Applications for funding to cover the costs of “tens of thousands” of trapped leaseholders in social housing blocks with dangerous cladding are yet to be added to the vastly oversubscribed Building Safety Fund, the government has confirmed.

Last week, the Ministry of Housing, Communities and Local Government revealed that nearly 2,784 buildings had already registered for the fund to remove non-aluminium composite material cladding far outstripping the maximum of 600 the £1bn fund will cover.
But a source at the Ministry of Housing, Communities and Local Government (MHCLG) confirmed this figure exclusively relates to applications from private building owners and a small number of social landlords who believe paying for the works could threaten their financial viability.
Many more registrations from social landlords to cover costs they would otherwise have billed to leaseholders have yet to be added.
Applications for social housing providers to bid through this route opened at the end of July and will close in December this year.
The government is understood to still be waiting for some of these applications to be submitted, and that they will amount to tens of thousands of leaseholders in London alone.
The latest revelations highlight the sheer number of buildings that will need government cash to pay for cladding remediation or see leaseholder billed, with thousands set to miss out unless the funding is increased.
It comes just weeks after Inside Housing relaunched its End Our Cladding Scandal campaign alongside cladding campaigners and the Grenfell families.
One of the key asks of the campaign is that the government takes a proactive stance in leading a national effort to fix the crisis of dangerous cladding and forward fund all necessary remediation work, reclaiming the cost from those responsible or via a new levy on development.
The £1bn Building Safety fund was announced in March as part of chancellor Rishi Sunak’s Budget.

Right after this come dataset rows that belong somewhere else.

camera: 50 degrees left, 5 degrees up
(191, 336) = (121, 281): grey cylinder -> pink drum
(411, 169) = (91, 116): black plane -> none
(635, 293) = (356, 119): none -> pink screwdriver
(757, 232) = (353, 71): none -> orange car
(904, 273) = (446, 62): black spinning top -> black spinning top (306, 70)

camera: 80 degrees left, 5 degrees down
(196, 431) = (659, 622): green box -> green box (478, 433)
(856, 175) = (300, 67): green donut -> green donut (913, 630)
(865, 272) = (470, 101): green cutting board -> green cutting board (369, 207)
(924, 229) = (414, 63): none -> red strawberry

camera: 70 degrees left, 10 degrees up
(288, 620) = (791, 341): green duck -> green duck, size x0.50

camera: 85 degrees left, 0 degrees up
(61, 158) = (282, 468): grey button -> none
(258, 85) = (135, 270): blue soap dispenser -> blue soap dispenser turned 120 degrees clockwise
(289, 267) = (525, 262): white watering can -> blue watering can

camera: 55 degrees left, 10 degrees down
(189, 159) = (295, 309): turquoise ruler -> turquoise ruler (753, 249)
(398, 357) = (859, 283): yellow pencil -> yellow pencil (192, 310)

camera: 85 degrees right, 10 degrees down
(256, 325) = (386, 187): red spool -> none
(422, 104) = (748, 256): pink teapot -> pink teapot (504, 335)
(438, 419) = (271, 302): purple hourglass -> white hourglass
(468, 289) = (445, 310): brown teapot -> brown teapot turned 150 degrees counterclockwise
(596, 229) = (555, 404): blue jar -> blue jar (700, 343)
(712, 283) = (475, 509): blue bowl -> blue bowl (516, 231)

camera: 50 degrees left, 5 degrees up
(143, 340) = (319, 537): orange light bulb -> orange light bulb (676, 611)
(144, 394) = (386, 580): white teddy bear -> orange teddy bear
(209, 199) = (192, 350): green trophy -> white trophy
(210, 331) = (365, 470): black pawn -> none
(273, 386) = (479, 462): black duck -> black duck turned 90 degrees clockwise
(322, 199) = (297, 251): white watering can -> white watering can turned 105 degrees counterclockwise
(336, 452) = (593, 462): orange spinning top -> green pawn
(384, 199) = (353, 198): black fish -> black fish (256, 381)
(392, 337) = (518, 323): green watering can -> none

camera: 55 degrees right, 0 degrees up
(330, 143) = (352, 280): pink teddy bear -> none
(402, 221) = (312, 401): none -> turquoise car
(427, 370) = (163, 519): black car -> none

Under the rules, only buildings above 18m can apply and building owners must prove that the cladding materials are dangerous. The money will be distributed on a first-come, first-served basis at the application stage.
Last week it was revealed that 2,784 had registered, with only 447 of those blocks submitting correct information and only 65 of these blocks being deemed eligible so far.
This number reflects only the private blocks that have applied for and some housing associations that have registered through the private fund on the basis that the remediation was unaffordable or a threat to their financial viability. It is understood that a relatively small number of associations have registered on these grounds.
However, the second stream is exclusively for housing associations and councils.
This would include applications for blocks that exclusively houses leaseholders and shared owners but also those blocks that have a mixture of tenures.
For example, if a block that needs remediation includes 20 leaseholders and 20 renters, a landlord will be able to apply to cover the costs it would otherwise have billed to those leaseholders.
Inside Housing has spoken to dozens of shared owners currently trapped in blocks unable to sell – many of whom have been warned by their housing association that crippling bills will be pushed onto them if they are not successful in obtaining government funding.
The Ministry of Housing, Communities and Local Government has said the Building Safety Fund is part of a push to make homes safer and quicker, and it was already working to progress eligible applicants to the Building Safety Fund to the next stage.
Specialists have been appointed to support building owners through the application process.